A Hungry Child in Gaza... Innocence Groans Under the Weight of the Siege

In a narrow alleyway of war-torn Gaza, "Adam" walks barefoot, wading through the mud of streets soaked in both bombardment and poverty. He searches through the ruins for something to eat. He is no older than nine, yet his eyes carry the sorrow of countless years.
He hadn’t eaten anything since yesterday, except for a sip of contaminated water from a cracked tank on the roof of their destroyed home. With the shy innocence of childhood—and the dignity of a people who refuse to be broken—he sifted through trash bags, hoping to find a scrap of bread to keep his small heart beating amid the rubble.

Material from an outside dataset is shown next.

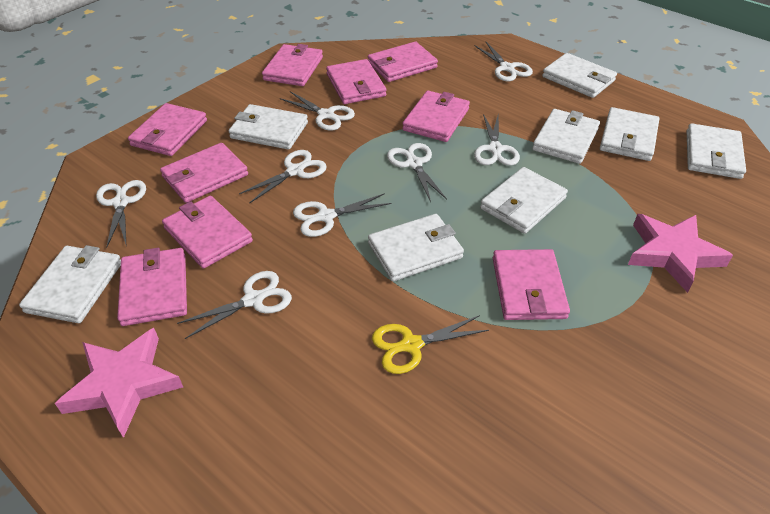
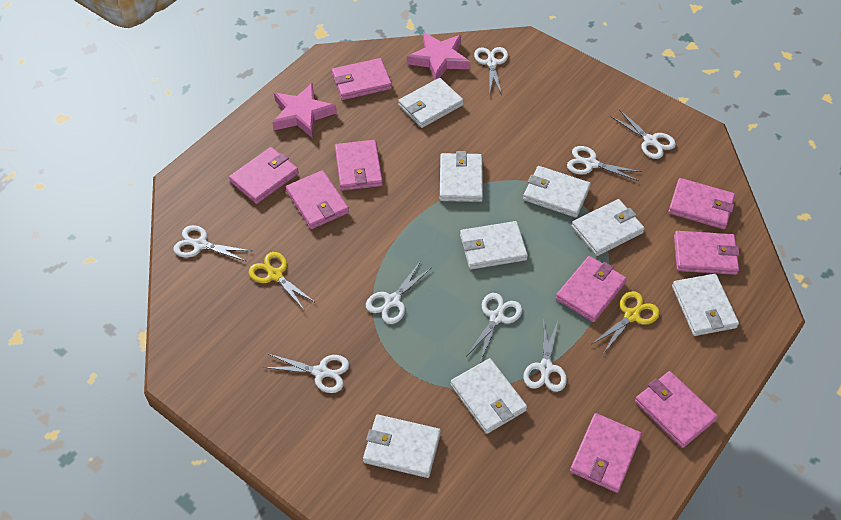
yellow scissors: 1 -> 2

Smoke was still rising from the neighbors’ house, hit by Israeli warplanes at dawn, as his mother gathered leftover ash from a clay stove, trying to cook a bit of dry lentils. But even fire had become a luxury. “Tel Aviv,” just beyond the fortified borders, issues death sentences mercilessly, blocks food, medicine, and water, silences the screams of children, and closes the sky on a childhood slaughtered daily in plain sight. A systematic starvation policy that makes no distinction between young and old, its goal: to choke life at its root.
Adam sat on a broken stone, staring at a crust of bread stuck to a rusty can as if it were a priceless treasure. He didn’t eat it immediately but gazed at it for a long time—like someone bidding farewell to life, or silently thanking God for a small miracle. Around him, a deadly silence, the constant roar of warplanes overhead. Everything suggested the city had died, yet the hungry child was still fighting—through his hunger, his endurance, and his dried-up tears.

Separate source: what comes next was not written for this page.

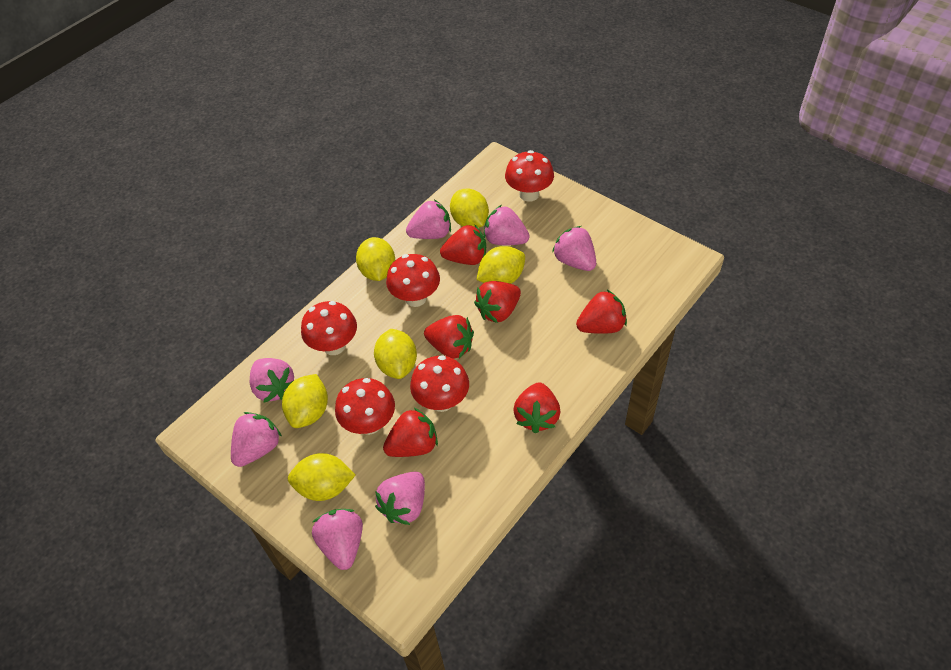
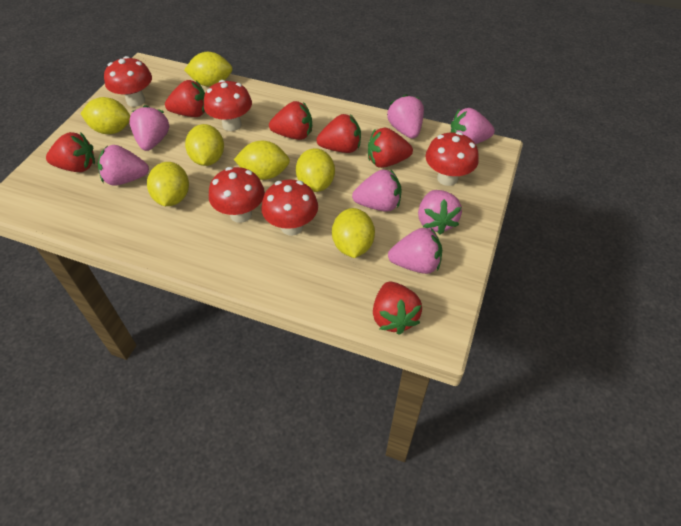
yellow lemon: 6 -> 7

What kind of heart can bear seeing a child wrestle with hunger—not in some remote African jungle, but mere steps from the Mediterranean shores, under a siege that has lasted for years? What Tel Aviv is doing in Gaza is not a conflict—it is an ongoing crime. Bakeries, hospitals, and relief centers are being deliberately targeted.
Little Adam wants nothing from the world—just a scrap of bread, a candle for the night, and a truce for his tiny dreams.